Tolls for the Berbice Bridge could be reduced by more than 50%, according to chartered accountant Christopher Ram, who says government could vest the bridge at a nominal cost thereby ensuring a negligible depreciation charge.
His recommendation was made as part of a presentation at Chapel Hall, in New Amsterdam, at the invitation of the Alliance For Change (AFC) yesterday morning.
Ram proposed that the current rate being paid by motorists for cars and minibuses of $2,200 can be cut to $500, while pick-ups and sport utility vehicles (SUV) rates of $4,000 should be slashed to $2,000 and $3,000 respectively. He proposed too that the current rate of $7,600 being paid by goods vehicle owners be reduced to $5,000.
He said that if the government wishes to bring the cost down to the same as in the Demerara Harbour Bridge, it can do so by vesting the Bridge at a nominal cost in which case there is a negligible depreciation charge. The total costs could be reduced by more than 50% with additional positive impact on the tolls, he said.

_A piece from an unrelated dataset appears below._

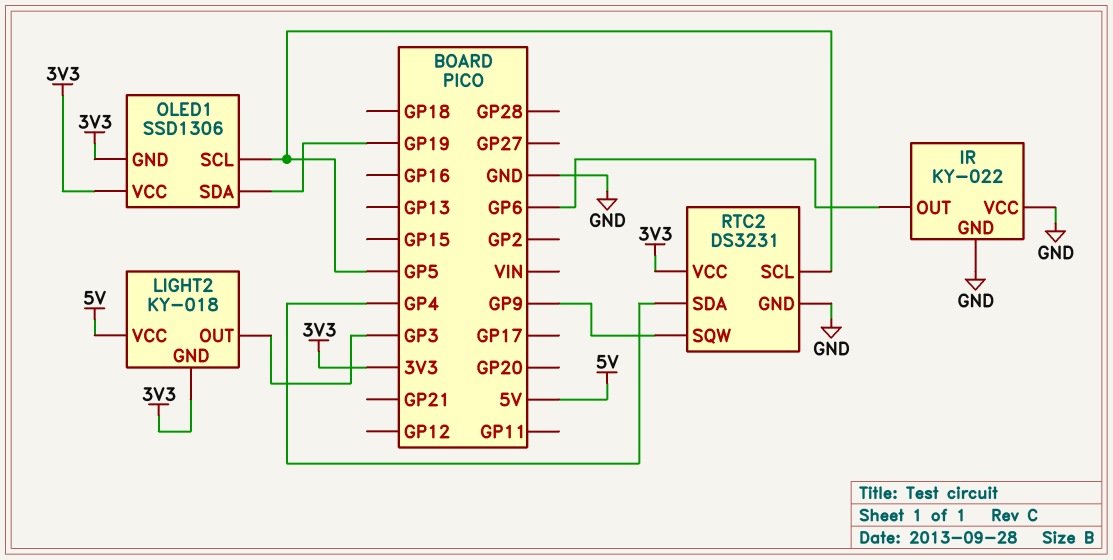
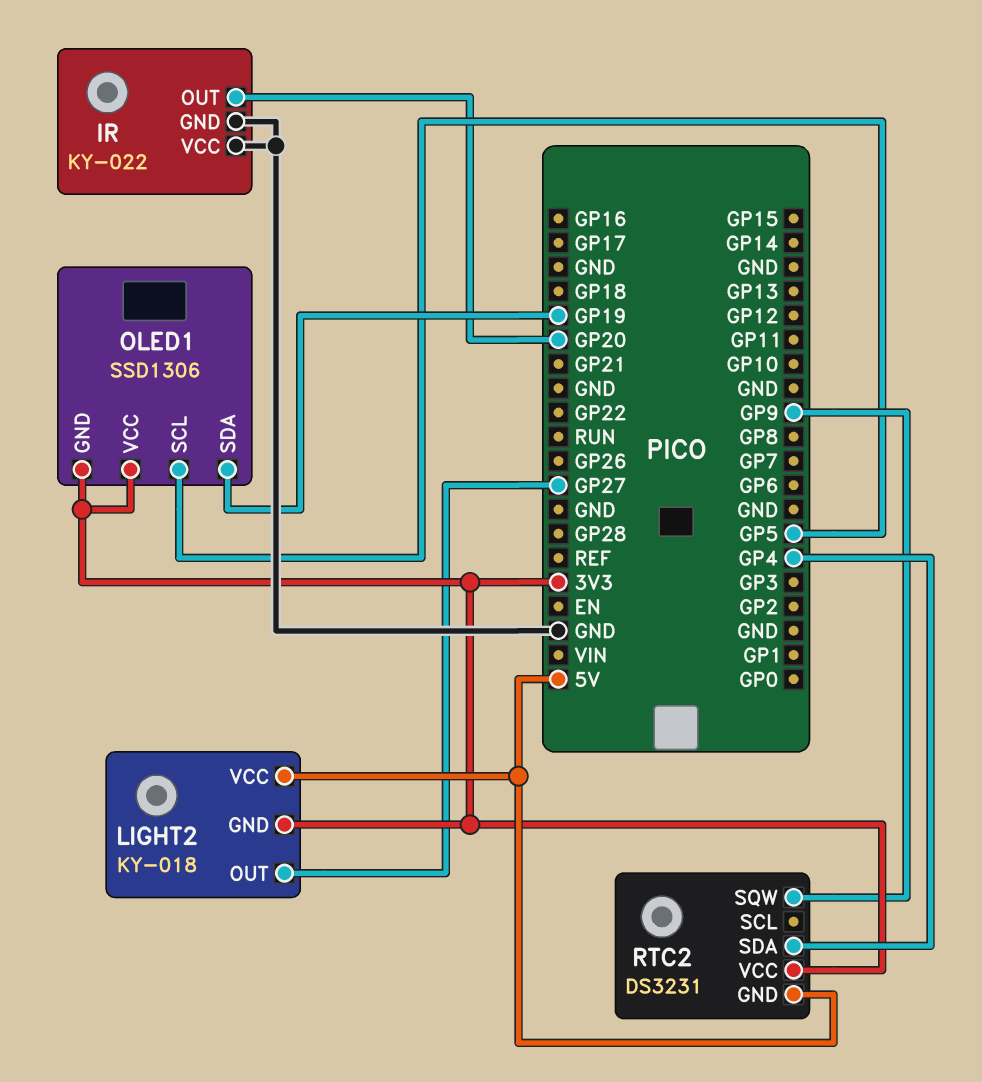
IR pin OUT: GP6 -> GP20
LIGHT2 pin OUT: GP3 -> GP27
RTC2 pin GND: GND -> 5V
RTC2 pin SCL: GP5 -> none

He also suggested that government vest the bridge into a new company with depreciation at 3.33% per annum straight line (30 year life). Ram noted that despite the channelling of government subsidies into the operation of the bridge, the infrastructure continues to be uneconomical for all the investors and users of the bridge. Providing an analysis of the bridge’s operation, he said that in 2010 the Berbice Bridge Company Inc (BBCI) amassed an income of $1.139M, which was $406M shy of the $1.545M needed to meet its current and future obligations.
Ram told those gathered that even at or because of high tariffs, the BBCI will continue to operate at huge losses. In the medium to long term timeframe, he said that the company would only be able to repay loans by further borrowings and would be insolvent; that is being unable to pay its debts at the time of its contractual handover.
Ram said that the cost of the bridge to users, especially Berbicians is both economic and social. It may even affect access to education and health, he added.
With the bridge operating at a loss, Ram says the government should acquire all the interest and then move to liquidation. He recommended that the government negotiate with the shareholders and investors in the facility to acquire their interest in the company and then liquidate the company. He noted that ordinary shares would be priced at face value and loans and bonds at a premium over face value.
He also proposed the establishment of a Bridges Authority to own and operate all public bridges, thereby enjoying the benefits of shared expertise and management.
The bridge was opened to the public in December 2008 and since being commissioned there has been several concerns raised by users of the facility regarding the crossing rates.
BBCI’s common shareholders are the National Insurance Scheme, the Hand in Hand Fire Insurance Company, Secure International Finance, Demerara Engineers & Contractors Limited (a subsidiary of DDL), and New GPC.
Other investors in the project are Republic Bank Limited, Guyana Bank for Trade and Industry, Citizens Bank, Demerara Bank, Bauxite Company of Guyana Inc (BCGI), Hand in Hand Trust Corporation, the Guyana Geology and Mines Commission (GGMC) and the New Building Society (NBS).
The company will hand over the bridge to the government in 21 years. The bridge is said to be the sixth longest floating bridge in the world at 1,570.719 metres and while the Demerara Harbour Bridge is the fourth longest of its kind in the world.